Prince Imhae (20 September 1572 – 3 June 1609; personal name Yi Jin, childhood name Yi Jin-Guk), was a Joseon Royal Prince as the eldest son of King Seonjo and the elder brother of King Gwanghae. He was known for have such a violent and arrogant personality, which he murdered some government officials alongside his half brothers: Prince Jeongwon (정원군) and Prince Sunhwa (순화군), but were survived under their father's protection. Also, when his depravity lead to government officials demanded severe punishment for his actions, he was able avoid such punishment by his father's protection too.

However, he was passed over for the Crown Prince's role in favour of his younger brother who would eventually take the throne and became King Gwanghae. After investigated for crimes he committed against common people, he was sent into exile to Gyodong County after the Imjin war, then died in 1609.

Early life and marriage
He was born on 20 September 1572 as the first and oldest son of King Seonjo, by his concubine, Lady Gim with the name of Yi Jin-guk (later changed into Yi Jin). But, when he was only 6 years old, she died in 1577. As a result, he and his younger brother were raised by Seonjo's primary wife, Queen Uiin who was childless at this time. Different from him, his brother was said to not have a good relationship with the Queen due to his birth mother's face.

He then married the daughter of Heo-Myeong (허명), Lady Heo from the "Yangcheon Heo clan" in 1585. In 1591, both of him, Prince Gwanghae (광해군), Prince Sinseong (신성군), Prince Jeongwon (정원군) and Prince Sunhwa (순화군) became Gwanggigwonjonggongsin (광국원종공신).

During the Imjin War

At the time of Imjin War
During the start of the Imjin War in 1592 (25th year of the reign of King Seonjo), he lost his position as Crown Prince (왕세자, 王世子) due to his violent personality. He would later be faced with a miserable end after the throne was instead handed over to his younger brother, Gwanghae. After being passed over for the position of Crown Prince, he was sent Hamgyeong-do with Prince Sunhwa (순화군) to recruit the Geunwang Soldiers (근왕병).

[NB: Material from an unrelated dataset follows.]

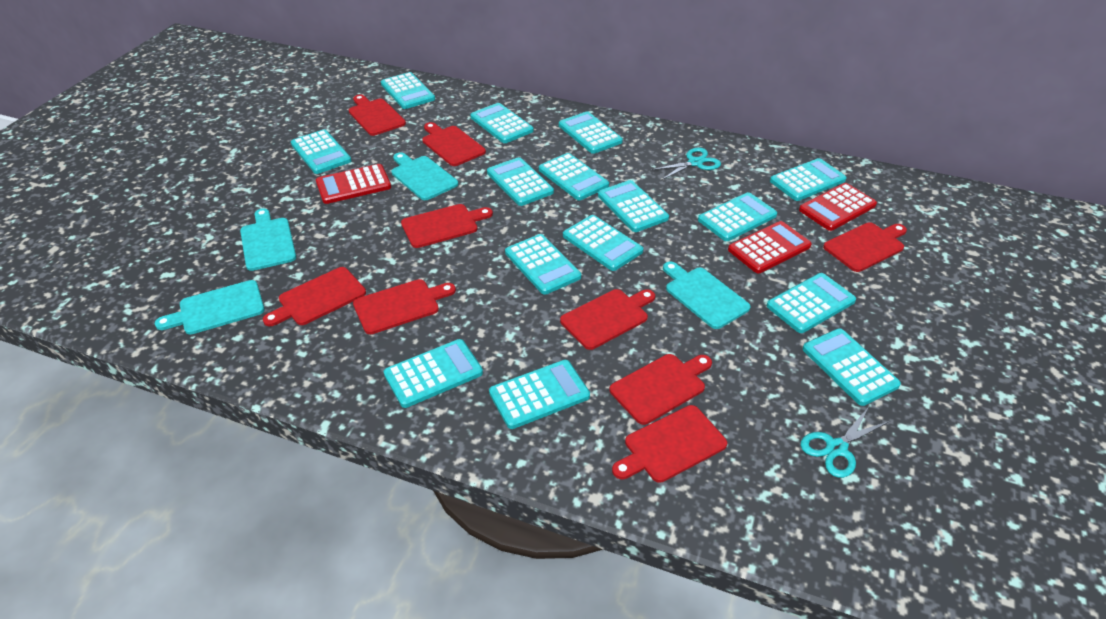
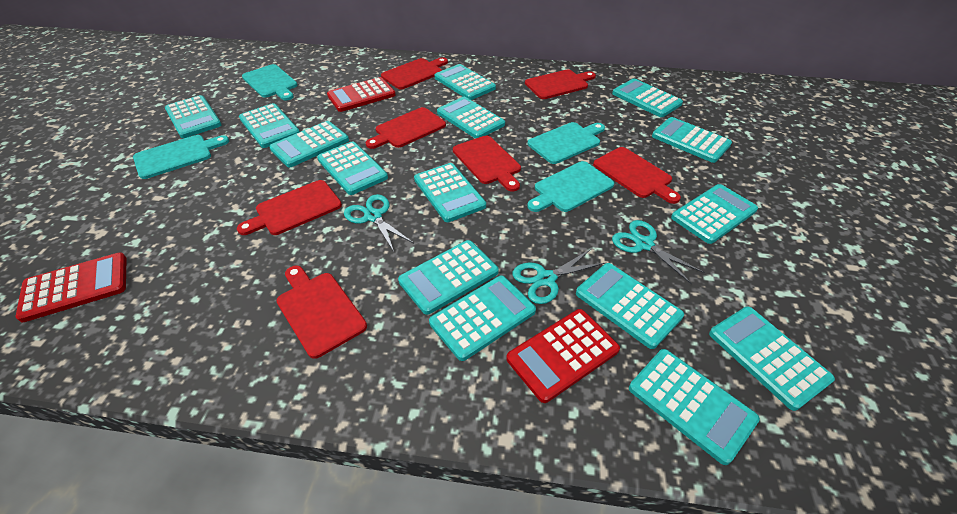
red cutting board: 9 -> 7
turquoise scissors: 2 -> 3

However, on 23 July in the same year, both of Imhae and Sunhwa were captured by local Inspector in Hoe-ryeong,  Hamgyeong-do. They were eventually released after series negotiations. Gim Hui-Cheol (김희철), Imhae and Gwanghae's maternal grandfather had also died during the War.

After the Imjin War
Yi Jin acted arrogantly and violently by used his high status. Some officers also said that he always acted so arrogant and always caused various problems. Meanwhile, there was some who asked for his crime and want him to severely punished due to his acts such as assaulting an innocent person or killing a person even if they just had a minor resentment. After that, he and his half-brother were constantly impeached, but they were safe.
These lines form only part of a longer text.